The All Music Guide gives you a good background:
> “Tabor’s first high-profile project was a duet album with Steeleye Span’s Maddy Prior in the 1970s (the duo dubbed themselves the Silly Sisters for the occasion). An all-star cast of some of the leading lights of the British folk scene supported the singers, including Martin Carthy, Nic Jones, and Andy Irvine. For her own albums and tours she has worked with outstanding guitarists, most notably Jones and Martin Simpson. She’s also tread into folk-rock waters with Fairport Convention (whom she’s guested with onstage) and the Oyster Band (with whom she collaborated on a 1990 album). Her 1994 album, Against the Stream, found her still at her peak, interpreting both traditional tunes and efforts by modern-day composers, including Elvis Costello and Richard Thompson. Subsequent efforts include 1996’s Singing the Storm, 1997’s Aleyn and 2000’s Quiet Eye.”

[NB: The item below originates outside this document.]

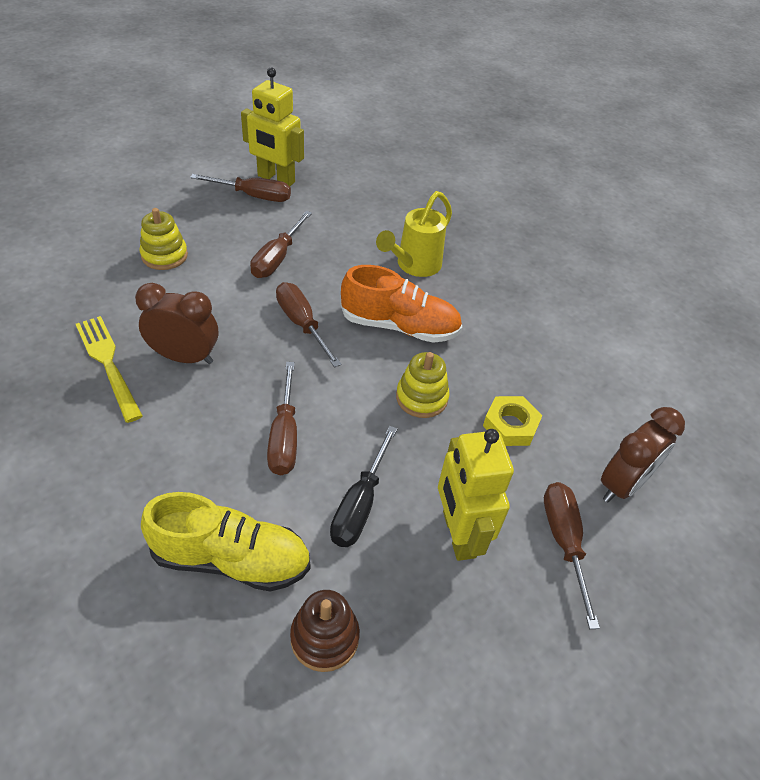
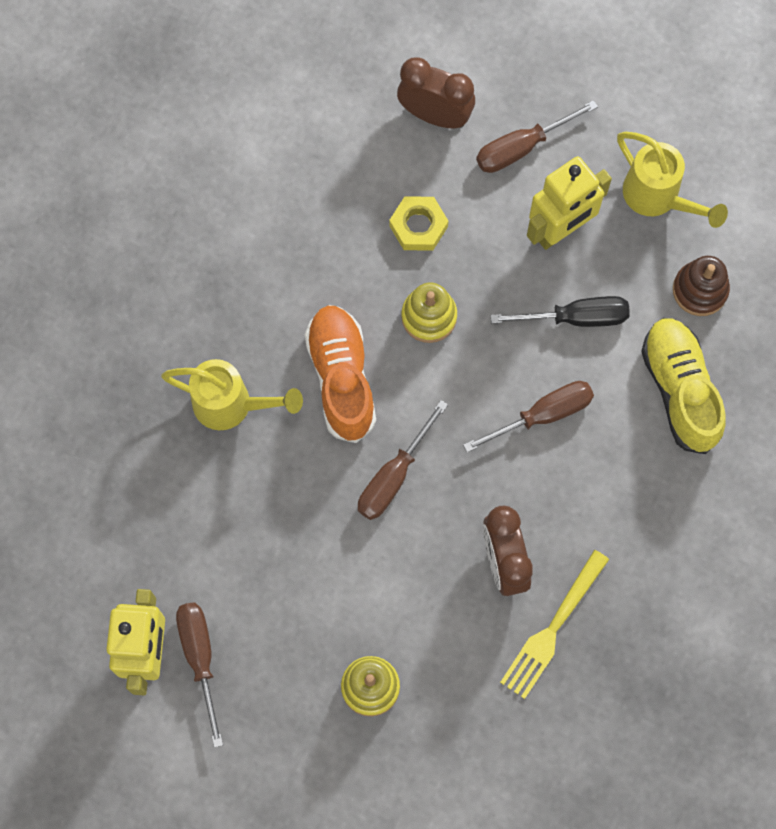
camera: 110 degrees left, 25 degrees up
(277, 258) = (304, 560): brown screwdriver -> none
(454, 650) = (658, 198): none -> yellow watering can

I’m not even an Ethan & Joel fan ‘cross the board, by any means, but…there’s an unspeakably deep vein that runs through the stylized dialogue and melancholic music of their 1990 film.
With the movie, it’s like something is *about to happen*. With Tabor… it’s like something earthshattering happened.
Mitch Hedberg –whose material is available on this site, a sampling– provides humor which gives the impression of something *in the process of happening*; he’s, perhaps, at the oppostite end of the spectrum of a line which might have bummed-out funny bunny on one end…and fountain of Shakespearean sorrow on the other. Happening.
And I hope it happens to you. It’s poetry beyond Justice. [1]
For want of a better expression. [2]
Feeble-minded Footnotes:
[1] And poetry beyond all the holocausts that have happened…or will happen. For it speaks to the human condition that no one rises above, successful or otherwise with notions of redistribution, *preventative* this or that. Again, dipping into this is not elitism or quietism, but…wisdom. There is a Mystery at work; a very light angle on this is provided in the June 6th entry for Alternative Blind Dates on this site.
[2] On this note –in a minor vein– I trust that readers can appreciate my wording with arrangements like **whose material is available on this site, a sampling** as something understood to be “incorrect,” but…called for…. My June 6th entry for the Answers That Smart section on this site addresses this to some degree. Look at what Arnold Weinstein says about the subject in A Scream Goes Through the House: “Moliere’s Monsieur Jourdain, his unforgettable ‘*bourgeois gentilhomme*,’ is stunned to learn that he speaks, and has been speaking all is life, *prose*. Now I have nothing against prose, am even a great admirer of it, but for special effects, for a demonstration of how meanings are made, for the closest possible representation of how the mind encounters experience, for an illustration of how language and life inseminate each other, poetry must be our handbook.”